The administration has faced significant legal challenges over its ICE enforcement, with the Supreme Court ultimately deciding in the administration’s favor this year over a major case challenging the guidelines after states challenged it on the basis that it had led to a sharp drop in deportations. DHS said it does not comment on pending litigation.
DHS Secretary Alejandro Mayorkas said when the case was decided that the guidelines have been 'effectively applied by [ICE] officers to focus limited resources and enforcement actions on those who pose a threat to our national security, public safety, and border security.'
'The Guidelines enable DHS to most effectively accomplish its law enforcement mission with the authorities and resources provided by Congress,' he said.

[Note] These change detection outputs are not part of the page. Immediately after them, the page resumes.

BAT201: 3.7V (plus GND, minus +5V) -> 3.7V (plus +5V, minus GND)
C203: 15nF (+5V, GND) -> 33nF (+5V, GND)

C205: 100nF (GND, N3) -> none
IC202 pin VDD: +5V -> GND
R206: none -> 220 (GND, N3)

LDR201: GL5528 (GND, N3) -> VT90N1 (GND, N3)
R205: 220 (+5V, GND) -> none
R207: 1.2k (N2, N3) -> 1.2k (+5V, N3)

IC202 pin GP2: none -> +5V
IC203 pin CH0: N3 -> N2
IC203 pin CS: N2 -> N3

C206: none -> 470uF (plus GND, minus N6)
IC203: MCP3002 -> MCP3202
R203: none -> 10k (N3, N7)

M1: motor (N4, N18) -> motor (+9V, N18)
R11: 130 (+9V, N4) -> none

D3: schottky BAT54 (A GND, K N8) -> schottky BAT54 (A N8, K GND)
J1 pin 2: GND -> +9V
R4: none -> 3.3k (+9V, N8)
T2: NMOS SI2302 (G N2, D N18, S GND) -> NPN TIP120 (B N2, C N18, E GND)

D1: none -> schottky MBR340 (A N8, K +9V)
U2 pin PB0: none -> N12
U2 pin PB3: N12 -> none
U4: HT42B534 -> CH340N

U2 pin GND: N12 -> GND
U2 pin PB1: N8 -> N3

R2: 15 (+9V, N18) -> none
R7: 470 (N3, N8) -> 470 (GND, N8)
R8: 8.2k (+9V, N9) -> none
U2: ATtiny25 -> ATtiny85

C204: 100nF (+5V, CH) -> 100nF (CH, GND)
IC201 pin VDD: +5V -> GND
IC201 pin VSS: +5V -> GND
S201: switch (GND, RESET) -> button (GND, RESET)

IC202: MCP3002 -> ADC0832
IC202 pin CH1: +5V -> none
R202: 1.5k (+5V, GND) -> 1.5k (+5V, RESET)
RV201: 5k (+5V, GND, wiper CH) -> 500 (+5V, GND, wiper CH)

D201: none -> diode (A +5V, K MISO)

The lawsuit by AFL marks the latest battle that conservative groups and Republicans in Congress and at the state level have launched in order to receive more information from the administration about issues such as the ongoing crisis at the southern border and the enforcement policies of the administration. Fox News Digital reported on Tuesday that 25 governors have urged President Biden to provide more data and information on migrant releases into the interior, as well as numbers on deportations and asylum claims. DHS officials have previously rejected accusations of a lack of transparency, pointing to responses to over 1,400 letters and dozens of witnesses across multiple congressional hearings, including over 8,000 pages of documents.
But Matt O’Brien, director of investigations at the Immigration Reform Law Institute (IRLI), told Fox News Digital that his organization has been facing similar issues that AFL has faced in getting information, and said it coincided with the administration's policies becoming more known to the public.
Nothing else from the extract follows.